The share purchase agreement contained a notice clause. It specified that any notices required to be sent to the Sellers’ solicitors: 1) by personal delivery, pre-paid first class post or recorded delivery; 2) marked for the attention of a specific person; and 3) to a specific address. Service by email was specifically excluded.
After the sale, the Buyer received a letter of claim from a third party against the company which the Buyer considered amounted to a breach of a warranty the Sellers had provided at the time of sale. Notice of a warranty claim required to be given before an action could be raised.
The Buyer’s solicitors sent a notice of the warranty claim to the Sellers’ solicitors by way of letter sent by DX (courier service) and email. The letter enclosed a copy of the letter of claim received.
The Buyer subsequently raised an action against the Sellers for breach of warranty. Among other defences, the Sellers argued that the notice was invalid because it did not contain sufficient information and was not sent in accordance with the notice clause in the share purchase agreement. Lord Woolman dealt with these arguments separately.
Did the notice contain the required information?
Lord Woolman held that the notice provided all details known to the Buyer at that stage, and a reasonable recipient would have known that a claim was being made and what the claim was about, because a copy of the third party’s letter was enclosed. Therefore that argument of the Sellers failed.
Was the notice served correctly?
The Sellers also argued that the notice was not served correctly because: 1) it was sent by DX and email; 2) it was not marked for the attention of the individual set out in the notice clause; and 3) the envelope did not give the full postal address of the Sellers’ solicitors.
The Buyer’s position was that a sensible commercial person would consider that service by DX was sufficient. The method of sending was immaterial, as the result would be the same, being that the letter would still have reached the Sellers’ solicitors.
However, Lord Woolman concluded that the notice clause specified exactly what constituted a valid notice, and that the parties did not intend to allow deviation from that. Therefore, he found that the Buyer had not served a valid notice.
Points to remember
Although this case concerned a notice sent under a share purchase agreement, the same principles would apply to a notice served pursuant to an IT contract.
The decision illustrates that the consequences of not sending a notice in the correct way are significant. Here, the Buyer lost their right to pursue their warranty claim against the Sellers (although the decision is being appealed).

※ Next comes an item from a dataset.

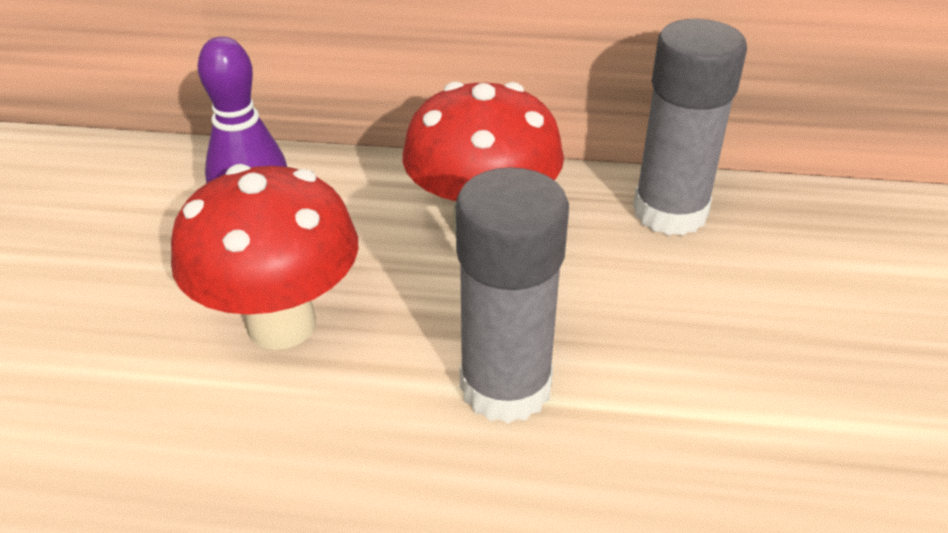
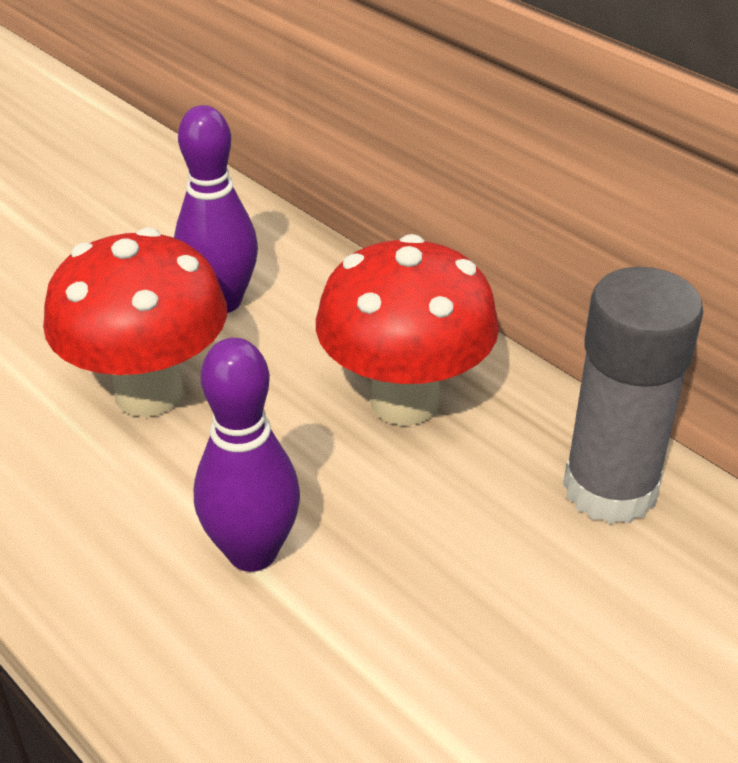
camera: 40 degrees right, 0 degrees up
(505, 387) = (252, 552): grey glue stick -> purple bowling pin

Whether you are a customer or a supplier, it is equally important to send valid notices under an IT contract. For example, if a customer sent a notice when seeking to terminate an IT contract with a supplier, that could lead to it continuing to the customer’s cost. Additionally, if a supplier issued a defective Excusing Cause notice under the contract that would mean that it lost the protection afforded by those provisions.
Therefore it is vital that all parties to IT contracts thoroughly review notice provisions, and take legal advice, before serving any notices under the contract. We would recommend following the notice provisions to the letter to avoid any possible arguments that the notice has not been validly sent.